Esplicita, d’altra parte, l’ intenzione di controllare i media digitali , così come viene regolarmente fatto con quelli tradizionali, anche per estendere la disciplina della diffamazione a quanto viene scritto online.
È, tuttavia, la storia e la situazione delle libertà nel Paese a non far presagire nulla di buono: i media tradizionali risultano già strettamente controllati (e non è raro che un giornalista meno allineato sia arrestato) e le autorità hanno già annunciato l’intenzione di voler prestare orecchio alle conversazioni dei cittadini che passano su dispositivi come il BlackBerry di RIM.
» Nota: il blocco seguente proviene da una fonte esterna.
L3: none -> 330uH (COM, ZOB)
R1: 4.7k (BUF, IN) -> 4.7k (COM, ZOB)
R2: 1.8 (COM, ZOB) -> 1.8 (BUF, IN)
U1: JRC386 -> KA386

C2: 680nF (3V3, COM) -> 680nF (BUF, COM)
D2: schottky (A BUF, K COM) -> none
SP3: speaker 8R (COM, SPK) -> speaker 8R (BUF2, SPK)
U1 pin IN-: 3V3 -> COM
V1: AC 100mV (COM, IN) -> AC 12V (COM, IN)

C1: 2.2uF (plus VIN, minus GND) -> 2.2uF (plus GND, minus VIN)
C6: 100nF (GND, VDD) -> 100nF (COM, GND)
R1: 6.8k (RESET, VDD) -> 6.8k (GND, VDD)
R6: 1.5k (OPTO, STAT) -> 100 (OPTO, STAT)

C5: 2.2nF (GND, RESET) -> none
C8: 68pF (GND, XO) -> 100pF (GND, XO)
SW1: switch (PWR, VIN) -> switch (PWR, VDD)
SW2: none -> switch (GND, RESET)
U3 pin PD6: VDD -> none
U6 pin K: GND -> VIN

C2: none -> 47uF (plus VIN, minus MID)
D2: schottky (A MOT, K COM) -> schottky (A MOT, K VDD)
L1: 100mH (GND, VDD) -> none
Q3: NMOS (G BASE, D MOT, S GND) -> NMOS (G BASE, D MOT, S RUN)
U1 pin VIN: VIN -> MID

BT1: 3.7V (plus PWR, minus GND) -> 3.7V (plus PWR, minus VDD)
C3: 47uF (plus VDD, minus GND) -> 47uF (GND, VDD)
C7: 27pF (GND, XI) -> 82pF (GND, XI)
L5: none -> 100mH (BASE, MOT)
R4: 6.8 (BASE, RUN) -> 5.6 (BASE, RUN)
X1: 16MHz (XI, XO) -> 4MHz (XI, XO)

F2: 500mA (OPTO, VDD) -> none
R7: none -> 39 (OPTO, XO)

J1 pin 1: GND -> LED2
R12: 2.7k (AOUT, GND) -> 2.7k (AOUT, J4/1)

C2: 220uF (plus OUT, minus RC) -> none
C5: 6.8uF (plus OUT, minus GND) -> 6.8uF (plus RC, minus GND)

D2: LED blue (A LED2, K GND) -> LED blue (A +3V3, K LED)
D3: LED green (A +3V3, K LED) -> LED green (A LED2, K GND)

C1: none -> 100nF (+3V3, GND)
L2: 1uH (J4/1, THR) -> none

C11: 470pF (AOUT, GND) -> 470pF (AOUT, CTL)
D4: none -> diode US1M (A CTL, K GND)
Per quanto riguarda poi le ambizioni del Governo sulle forme di comunicazione che passano per la Rete, si tratta ormai di un gioco a carte scoperte: nelle statistiche internazionali, come quella di Reporters sans Frontières , l’Arabia Saudita ha da anni un ruolo di spicco come nemico delle libertà online. E già è stato arrestato , per esempio, un blogger e censurato un attivista che comunicava via Twitter.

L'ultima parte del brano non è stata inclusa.